There are many industry standards and frameworks out there for companies to follow in building a cybersecurity program. Just one example is the National Institute of Standards and Technology Framework for Improving Critical Infrastructure Cybersecurity (NIST-CSF). 

Privacy protections: Privacy protections and privacy by design are other important elements of a digital trust program. As explained by the digital trust insights report, privacy by design ensures that “appropriate privacy considerations are embedded in the design, acquisition or implementation of new products or services.”

When implementing privacy by design in practice, it’s recommended to have in place a guiding set of principles.

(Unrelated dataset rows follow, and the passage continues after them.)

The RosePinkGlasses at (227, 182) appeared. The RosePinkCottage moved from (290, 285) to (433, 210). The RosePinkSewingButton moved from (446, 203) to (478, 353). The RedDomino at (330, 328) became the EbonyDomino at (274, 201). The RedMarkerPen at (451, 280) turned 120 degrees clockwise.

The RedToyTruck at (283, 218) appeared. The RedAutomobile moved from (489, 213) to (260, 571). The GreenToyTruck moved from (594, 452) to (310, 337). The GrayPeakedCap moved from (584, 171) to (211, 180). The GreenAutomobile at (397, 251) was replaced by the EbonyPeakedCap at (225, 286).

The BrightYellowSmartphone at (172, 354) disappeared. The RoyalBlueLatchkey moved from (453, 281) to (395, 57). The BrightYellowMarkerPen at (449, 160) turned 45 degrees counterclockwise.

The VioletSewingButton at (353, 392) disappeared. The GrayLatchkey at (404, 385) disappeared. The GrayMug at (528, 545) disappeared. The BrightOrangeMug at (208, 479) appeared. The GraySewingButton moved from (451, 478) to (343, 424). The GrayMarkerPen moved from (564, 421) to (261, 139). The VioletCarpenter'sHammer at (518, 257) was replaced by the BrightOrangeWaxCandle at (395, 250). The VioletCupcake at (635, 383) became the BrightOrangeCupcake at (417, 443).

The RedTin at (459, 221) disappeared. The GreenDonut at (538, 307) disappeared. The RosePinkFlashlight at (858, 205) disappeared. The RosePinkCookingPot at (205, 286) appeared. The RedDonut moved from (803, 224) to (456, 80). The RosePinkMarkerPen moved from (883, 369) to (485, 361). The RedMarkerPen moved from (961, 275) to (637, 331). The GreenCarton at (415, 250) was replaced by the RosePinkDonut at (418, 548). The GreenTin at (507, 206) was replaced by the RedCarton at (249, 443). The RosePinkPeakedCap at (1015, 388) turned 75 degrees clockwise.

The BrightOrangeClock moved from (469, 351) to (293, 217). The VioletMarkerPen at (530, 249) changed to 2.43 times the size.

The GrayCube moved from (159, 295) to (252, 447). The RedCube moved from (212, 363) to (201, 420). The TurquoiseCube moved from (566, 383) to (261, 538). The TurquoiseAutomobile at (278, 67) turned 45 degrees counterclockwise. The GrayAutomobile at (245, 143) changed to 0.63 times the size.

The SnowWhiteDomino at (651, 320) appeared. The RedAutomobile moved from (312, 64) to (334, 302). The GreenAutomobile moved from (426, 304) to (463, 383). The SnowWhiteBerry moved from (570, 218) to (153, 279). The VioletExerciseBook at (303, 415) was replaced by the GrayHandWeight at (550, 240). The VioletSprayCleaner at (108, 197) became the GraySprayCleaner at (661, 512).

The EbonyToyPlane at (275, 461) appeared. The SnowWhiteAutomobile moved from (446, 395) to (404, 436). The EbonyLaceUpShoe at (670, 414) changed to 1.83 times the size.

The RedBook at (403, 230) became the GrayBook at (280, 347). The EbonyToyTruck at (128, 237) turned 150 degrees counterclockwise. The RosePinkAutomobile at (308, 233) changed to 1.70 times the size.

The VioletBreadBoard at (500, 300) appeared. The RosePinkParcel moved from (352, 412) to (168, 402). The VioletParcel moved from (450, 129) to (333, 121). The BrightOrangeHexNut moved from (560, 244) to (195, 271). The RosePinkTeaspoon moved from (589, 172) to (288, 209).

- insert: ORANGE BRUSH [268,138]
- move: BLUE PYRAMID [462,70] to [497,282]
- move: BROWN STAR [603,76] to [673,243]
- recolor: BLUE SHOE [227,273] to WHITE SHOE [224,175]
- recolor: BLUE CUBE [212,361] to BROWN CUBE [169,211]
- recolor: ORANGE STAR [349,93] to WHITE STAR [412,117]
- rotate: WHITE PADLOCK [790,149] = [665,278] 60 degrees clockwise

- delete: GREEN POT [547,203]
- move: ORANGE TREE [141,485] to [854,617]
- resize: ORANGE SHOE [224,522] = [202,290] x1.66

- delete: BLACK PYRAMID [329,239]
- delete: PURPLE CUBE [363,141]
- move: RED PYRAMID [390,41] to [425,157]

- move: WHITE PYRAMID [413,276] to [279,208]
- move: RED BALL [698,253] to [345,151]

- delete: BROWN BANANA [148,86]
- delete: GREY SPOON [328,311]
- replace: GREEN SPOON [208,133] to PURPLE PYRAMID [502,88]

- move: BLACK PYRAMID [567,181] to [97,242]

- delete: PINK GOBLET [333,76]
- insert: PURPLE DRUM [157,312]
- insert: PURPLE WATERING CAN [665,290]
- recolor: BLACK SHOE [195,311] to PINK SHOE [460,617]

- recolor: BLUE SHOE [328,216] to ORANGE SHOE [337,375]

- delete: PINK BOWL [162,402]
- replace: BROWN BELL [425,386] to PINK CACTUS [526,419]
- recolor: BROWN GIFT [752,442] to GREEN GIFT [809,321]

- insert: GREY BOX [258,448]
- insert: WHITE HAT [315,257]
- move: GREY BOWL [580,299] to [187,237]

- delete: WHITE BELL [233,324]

Consider, for example, the privacy-by-design principles that Walmart follows:

  • Proactive and preventative: Privacy controls and practices should be considered from the outset rather than after development.
  • Privacy by default: We seek to respect privacy and protection by default, through methods including transparency in the collection of personal information, only processing the personal information necessary to achieve our business purpose, and using and retaining data in line with law and policy.
  • Design assessment: Our teams conduct privacy risk assessments and privacy impact assessments as part of the design or redesign of technology, processes, and projects to determine risks, legal requirements, and mitigation measures.
  • Balancing interests: We strive to accommodate both the privacy of individuals and Walmart’s legitimate business objectives so we can better serve our customers now and in the future.
  • Security: End-to-end security considerations that support privacy protections will be assessed and addressed prior to implementation.

A comprehensive data governance program: As the digital trust insights report explains, “information governance is the organizational management of data storage, quality and integrity. It ensures that data can be relied on to be accurate and complete for all functions in an organization.” There are many branches of a comprehensive data governance program, including policies and procedures, training, monitoring, continuous improvements, and accountability in the event of an incident.

Taking inspiration from Walmart’s data governance policies, some policy considerations include the following:

  • Records management policy: A policy defining how to manage, retain, and dispose of records created or used by the business.
  • Data governance policy: A set of policies that address roles and responsibilities, data classification, data sharing, and data products designed to ensure the business understands the data it has and how that data is handled, shared, and classified.
  • AI policy: Provides guidance for the company in the design, implementation, and review of automated decisioning solutions, models, and technology; and
  • Data incident response policy: Provides guidance for reporting and addressing actual or suspected data incidents in a timely manner, supported by data breach notification and regulatory reporting guidelines and standards.

Beyond the five core elements of a digital trust program discussed above, it’s important to continue to collaborate with industry peers and seek out industry resources. IBM provides a fairly comprehensive list of initiatives furthering the goal of AI ethics, for example.

One resource is The Data & Trust Alliance, a non-profit organization focused on the adoption of responsible data and artificial intelligence practices. Among its latest initiatives, The Data & Trust Alliance has created Responsible Data & AI Diligence for M&A, a tool designed to help M&A teams in their screening and due diligence “to assess the value and risks of data, algorithms, and the cultures in which they are built.” It also offers a tool to help HR teams mitigate bias in workplace-related decisions.

Another valuable resource, as mentioned above, is the World Economic Forum’s digital trust insight report, which serves as “both a framework and a roadmap for how to become more trustworthy in the use and development of technology.” Through continuing to share knowledge among one another, it is the wider goal that all companies will design, develop, and adopt technology in a responsible and ethical manner.